# Wouldn't YOU Consider This a Problem



## MedicPrincess (Mar 30, 2008)

So...Happy Sunday, right?  Got there at 0600 today.  At 0700 we get a call for a "Sick Call" with SO on scene, reporting M pt c/o "leg pain."  After getting the story from SO who reports they found the pt laying in the side of the road, holding his briefcase, trying to hitchhike.

I introduce myself to the pt, and ask him what's going on today.  He says...

"I am supposed to take medication every day for my ED.  I have not had it today and am out.  I need to get my ED checked out, since I do not have my medication."  Now, there is only 1 ED I know of, and thinking this MUST BE something else, I ask the inevitible.....  "So, whats ED?"

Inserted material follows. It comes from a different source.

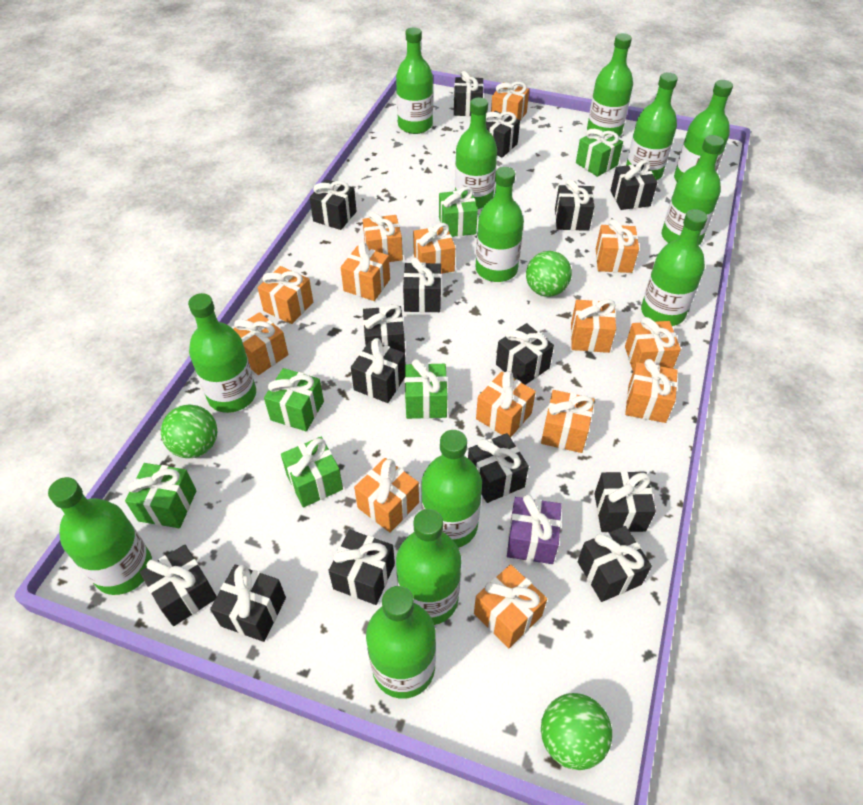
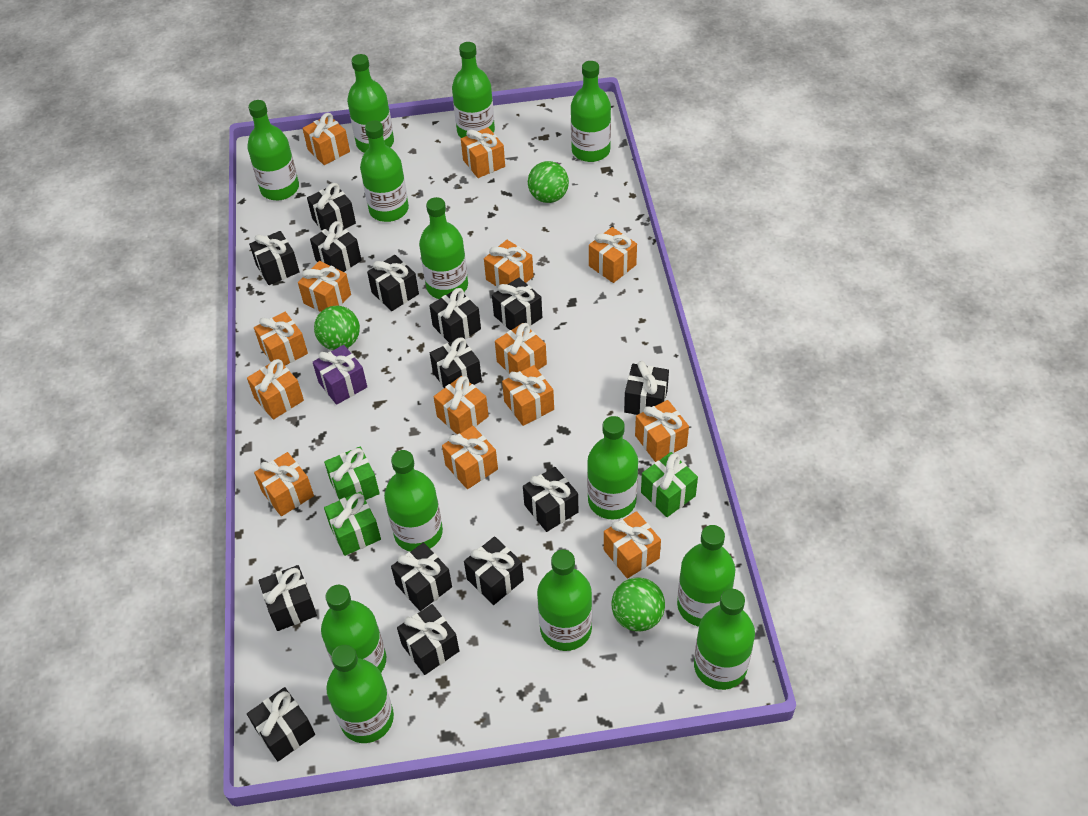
black gift: 15 -> 14
green gift: 6 -> 3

No keep in mind, by this time the Medic from the FD is standing beside me, and the EMT on the fire truck is beside the pt who is leaning against a SO car.  With a very serious face, the pt confirms my worst fear...Erectile Dysfunction.

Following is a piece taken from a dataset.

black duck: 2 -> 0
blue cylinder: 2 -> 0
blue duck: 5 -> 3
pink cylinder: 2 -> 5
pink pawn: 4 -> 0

Still keeping it together, but wondering how in the WORLD, with all the Medics on duty today, did I get the patient who wants his ED evaluated?!?!  So, I ask him, "So what do you want to be taken to the Emergency Room for?"

He states, "I need my ED to be checked out.  I'd rather do it there, than here on the side of the road."

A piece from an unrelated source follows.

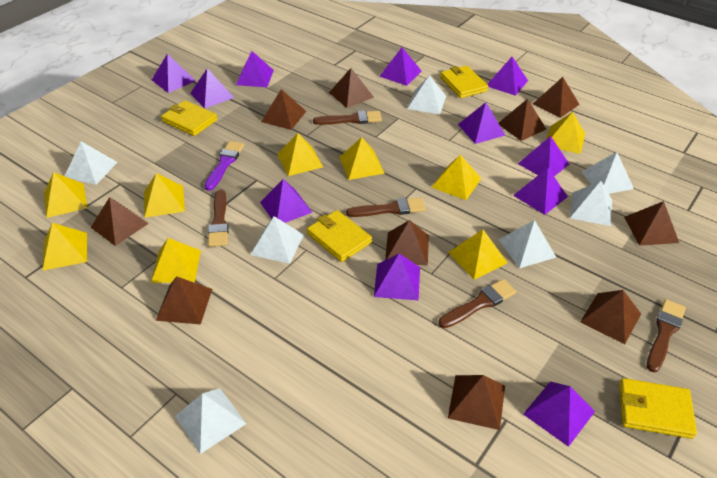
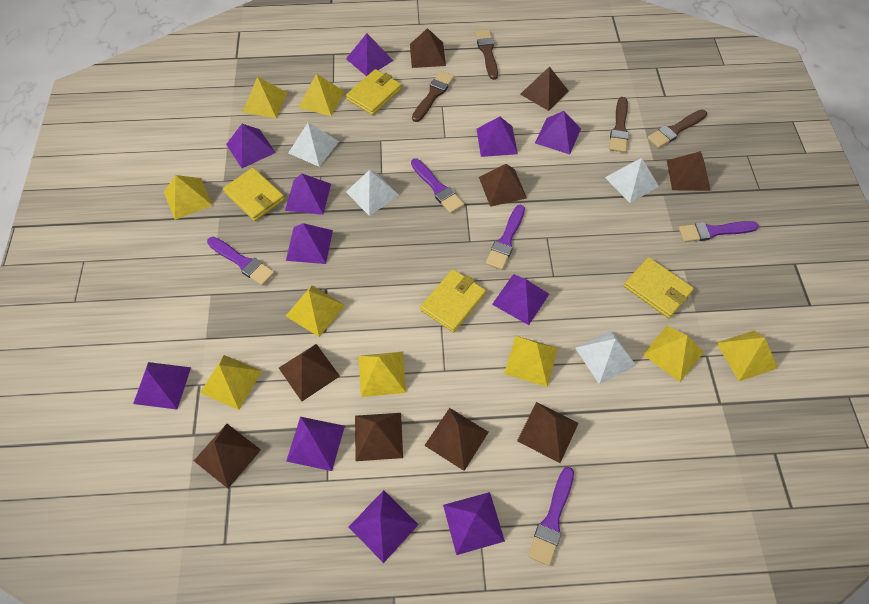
brown brush: 5 -> 4
brown pyramid: 10 -> 9
purple brush: 1 -> 5
white pyramid: 7 -> 4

Of course I have to ask, still with a straight face no thanks to the FF who are barely keeping it together at this point.  "So, let me make sure I understand.  You want me to take you to the Emergeny Room, so the nurses and doctors can evaluate your ED?  You do realize that your lack of medication for your ED is not a medical emergency?"

And straight faced as ever, he looked right at the FF (who is shouldn't go without saying, those 2 are FF Calander COVER material!!!) and said...  "Wouldn't YOU think it was an emergency if you had ED and you didn't work without your medication?"

OH DEAR LORD!!!!  Would someone just get him in the truck!!!  As we turn to load him up in the truck, SO motions for us to come over.  The FF/EMT and I walk over while the FF/Medic and my partner load the pt.  I had asked them to check the pts briefcase before I put it in my truck....Inside the brief case was a bible, a picture of Jesus, and possibly the most diverse collection of adult reading material that could fit in one mans briefcase!  From the back of the truck, I hear the pt tell the FF/Medic...  "Don't let that other girl go through my briefcase.  She's a lady, and I've got stuff in there no lady should have to touch."

I seriously considered stepping into morning traffic at that point!!!  WHY! WHY! Oh WHY!!!  

*I LOVE MY JOB!!!!!*


----------



## MMiz (Mar 30, 2008)

Best. Post. Ever!


----------



## reaper (Mar 30, 2008)

Come on now. If it doesn't work, that is a true emergency!!!


----------



## Ops Paramedic (Mar 30, 2008)

Well, i guess he can't talk about the first thing that comes up...


----------



## certguy (Mar 31, 2008)

It's a terrible thing when a man can't stand tall .:wub:


Sometimes what we don't consider an emergency is from the pt's viewpoint .


----------



## BossyCow (Mar 31, 2008)

I gotta ask.. what did you put under R/O.. ED?


----------



## emtwacker710 (Apr 30, 2008)

yea what did you end up writing for chief complaint?


----------



## mdkemt (May 10, 2008)

OMG!  I totally needed this laugh.  It made my freggin day.  I wish I got this patient.  C/C ED!


----------



## TheDoll (May 18, 2008)

aw, i think it's sweet that he didn't want you to go through his briefcase. just a fella who is into jesus who likes to get his jiggy on! nothin' wrong with that!--except that is NOT a medical emergency


----------



## Short Bus (May 18, 2008)

That's AWESOME


----------



## LIFESAVER4U (Jun 3, 2008)

Great story some times the real life stuff is funnier than the made up stuff.


----------



## EMERG2011 (Jun 3, 2008)

BossyCow said:


> I gotta ask.. what did you put under R/O.. ED?





Perhaps something along the lines of "Failure to fly?"


----------



## Medic9 (Jun 3, 2008)

I love your story! When people say to me, "you have such an exciting job!" all I can do is smile. If they only knew what we go through in a shift


----------